Organized Panel Session
This panel focuses on various representations that relate to female bodies and their bodily excretions, such as blood, urine, the excrement, in Japanese literature and culture. Examining a vast array of texts, from the ancient myths and folktales to contemporary Japanese literary compositions, this panel seeks at problematizing and illuminating various complex discourses related to body politics that have formed and influenced these representations across a large timespan in Japanese literary and cultural tradition.

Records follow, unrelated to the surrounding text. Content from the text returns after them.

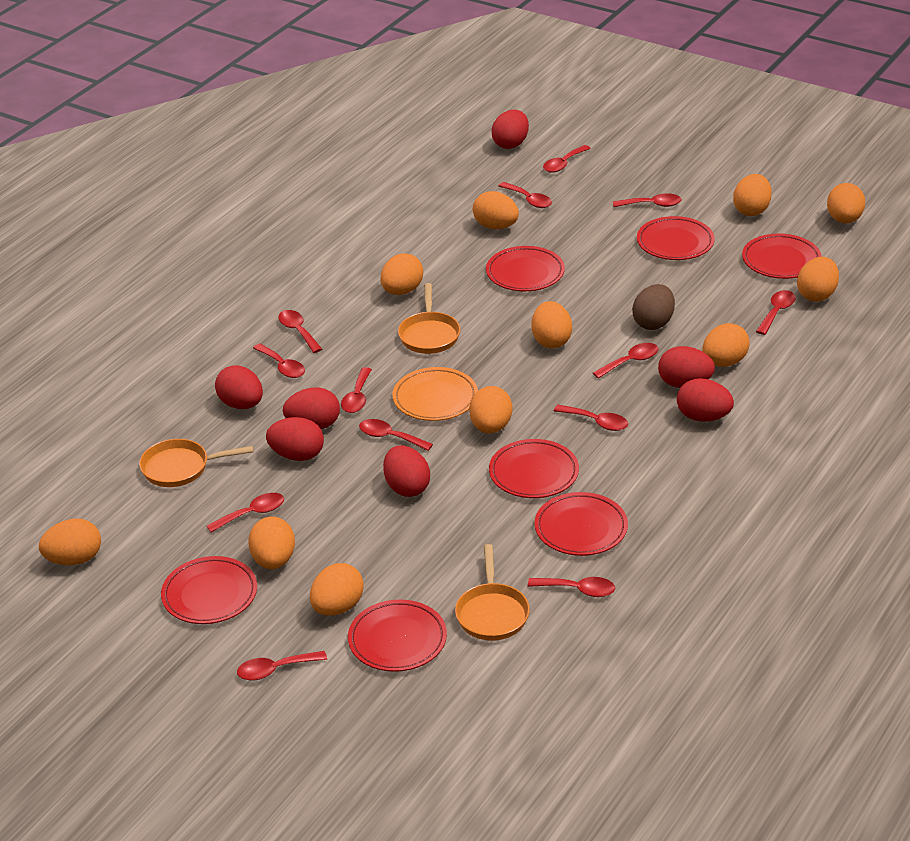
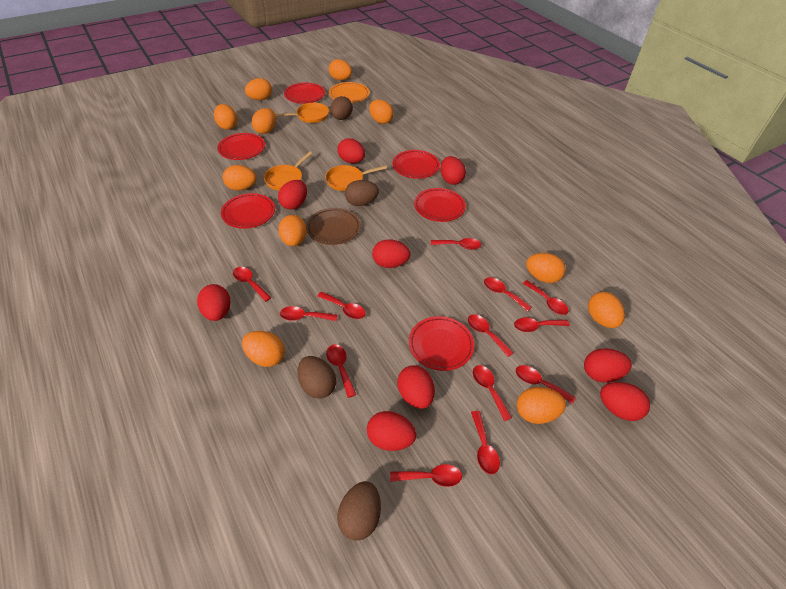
brown egg: 1 -> 4
brown plate: 0 -> 1
red egg: 7 -> 9
red plate: 7 -> 6

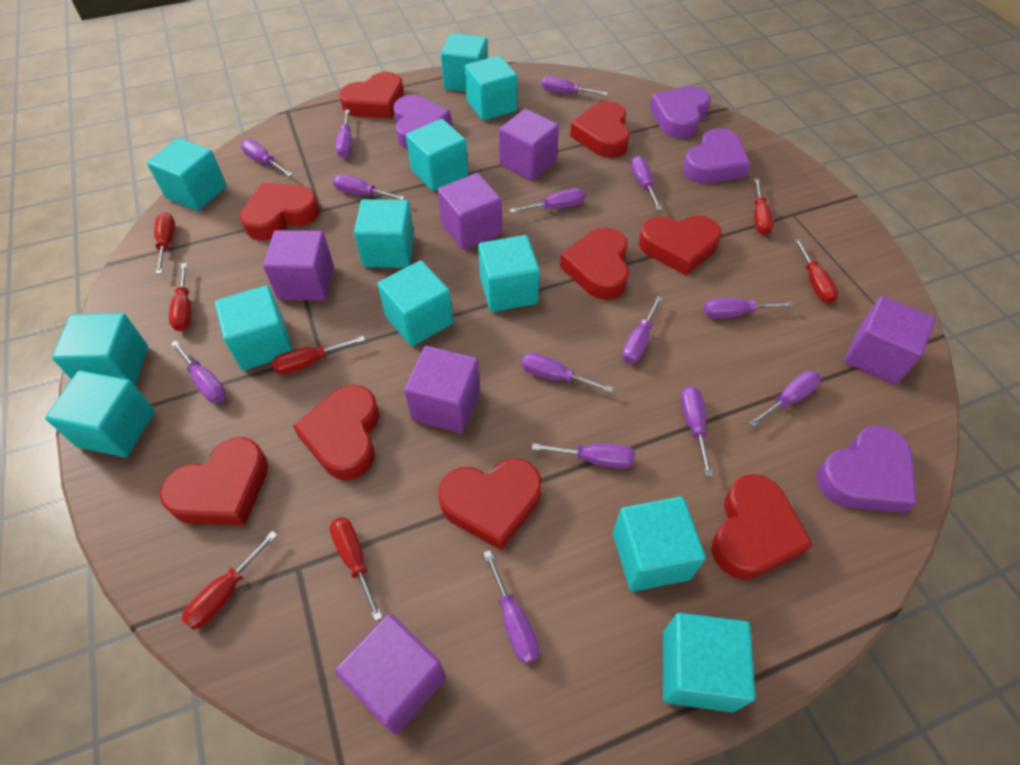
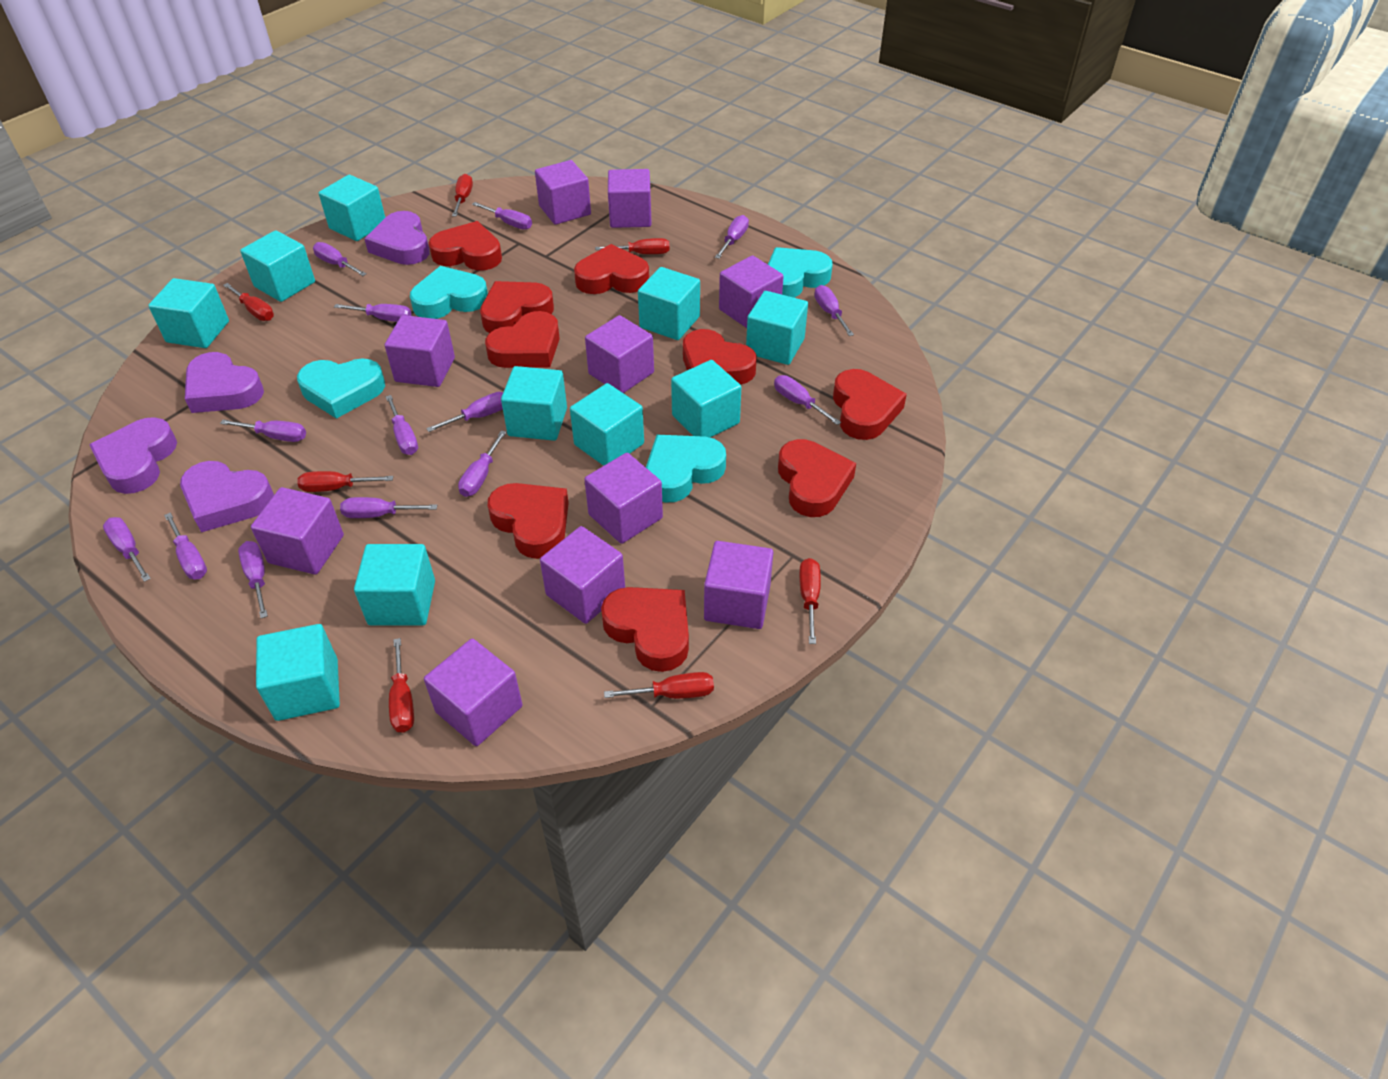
purple cube: 6 -> 10
turquoise cube: 12 -> 10
turquoise heart: 0 -> 4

Studying the Japanese ancient myths, Marina Shchepetunina examines how the body excretions and various taboos related to childbirth pertain to the notions of purity, rejuvenation, defilement, and death in Japan. Lindsay R. Morrison considers links between gender and representations of bodily excretions in a selection of Japanese animal bride and bridegroom tales. Linda Galvane examines how the excremental rhetoric in Ogino Anna’s Tales of Peaches demonstrating the complexity of the excremental rhetoric that cannot be reduced to one singular (male) gendered influence. Lastly, the discussant Ito Hiromi, presents her unique view on the theme of women's bodies and bodily fluids in Japanese texts. Highly acknowledged for her poetry, prose, essays, and spectacular performances of her works, Ito's writing has been permeated with the issues and themes brought into attention by this panel's other presenters. Ito's participation presents an exclusive opportunity to appreciate the vision of one of the most important voices in contemporary literature and engender a creative and unique platform for the exchange of ideas.